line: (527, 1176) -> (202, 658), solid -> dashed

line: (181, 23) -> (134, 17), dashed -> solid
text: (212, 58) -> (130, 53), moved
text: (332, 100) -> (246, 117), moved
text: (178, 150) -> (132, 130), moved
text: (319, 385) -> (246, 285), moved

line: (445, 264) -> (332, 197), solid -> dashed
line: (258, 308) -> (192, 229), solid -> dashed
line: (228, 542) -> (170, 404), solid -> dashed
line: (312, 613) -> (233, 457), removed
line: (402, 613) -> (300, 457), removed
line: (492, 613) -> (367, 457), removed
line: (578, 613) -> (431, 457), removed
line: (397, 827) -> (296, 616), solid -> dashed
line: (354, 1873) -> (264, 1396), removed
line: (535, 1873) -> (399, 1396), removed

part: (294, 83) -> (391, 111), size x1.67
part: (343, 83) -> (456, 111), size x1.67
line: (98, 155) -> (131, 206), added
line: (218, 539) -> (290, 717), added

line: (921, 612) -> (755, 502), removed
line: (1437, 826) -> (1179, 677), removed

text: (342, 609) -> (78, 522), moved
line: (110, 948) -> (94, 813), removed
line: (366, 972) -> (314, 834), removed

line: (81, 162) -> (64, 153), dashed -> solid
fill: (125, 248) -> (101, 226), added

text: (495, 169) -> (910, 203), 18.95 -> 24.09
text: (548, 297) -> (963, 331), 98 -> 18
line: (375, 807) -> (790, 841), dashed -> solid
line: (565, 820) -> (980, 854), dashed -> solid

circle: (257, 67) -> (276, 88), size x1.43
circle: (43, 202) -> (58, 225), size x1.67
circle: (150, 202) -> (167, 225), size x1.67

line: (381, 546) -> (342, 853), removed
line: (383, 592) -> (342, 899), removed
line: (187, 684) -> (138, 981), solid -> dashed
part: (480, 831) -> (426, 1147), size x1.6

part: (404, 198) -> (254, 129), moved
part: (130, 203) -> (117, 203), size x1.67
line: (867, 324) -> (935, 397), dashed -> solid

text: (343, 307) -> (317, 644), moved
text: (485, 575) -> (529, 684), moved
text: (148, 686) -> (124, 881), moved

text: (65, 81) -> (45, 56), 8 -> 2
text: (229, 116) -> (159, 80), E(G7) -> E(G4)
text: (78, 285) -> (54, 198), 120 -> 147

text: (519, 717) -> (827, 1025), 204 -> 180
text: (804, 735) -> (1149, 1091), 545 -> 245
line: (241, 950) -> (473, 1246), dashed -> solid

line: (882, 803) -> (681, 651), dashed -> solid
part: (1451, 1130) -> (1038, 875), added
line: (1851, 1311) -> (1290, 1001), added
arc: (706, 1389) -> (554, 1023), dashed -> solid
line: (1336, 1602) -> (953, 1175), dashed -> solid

——————————

**YOUR INSTRUCTIONS**
From the entries above, restate word for word the lines from the line containing "line: (381, 546) -> (342, 853), removed" to the line containing "text: (78, 285) -> (54, 198), 120 -> 147", both ends included, and nothing more.

**EXERCISE RESPONSE**
line: (381, 546) -> (342, 853), removed
line: (383, 592) -> (342, 899), removed
line: (187, 684) -> (138, 981), solid -> dashed
part: (480, 831) -> (426, 1147), size x1.6

part: (404, 198) -> (254, 129), moved
part: (130, 203) -> (117, 203), size x1.67
line: (867, 324) -> (935, 397), dashed -> solid

text: (343, 307) -> (317, 644), moved
text: (485, 575) -> (529, 684), moved
text: (148, 686) -> (124, 881), moved

text: (65, 81) -> (45, 56), 8 -> 2
text: (229, 116) -> (159, 80), E(G7) -> E(G4)
text: (78, 285) -> (54, 198), 120 -> 147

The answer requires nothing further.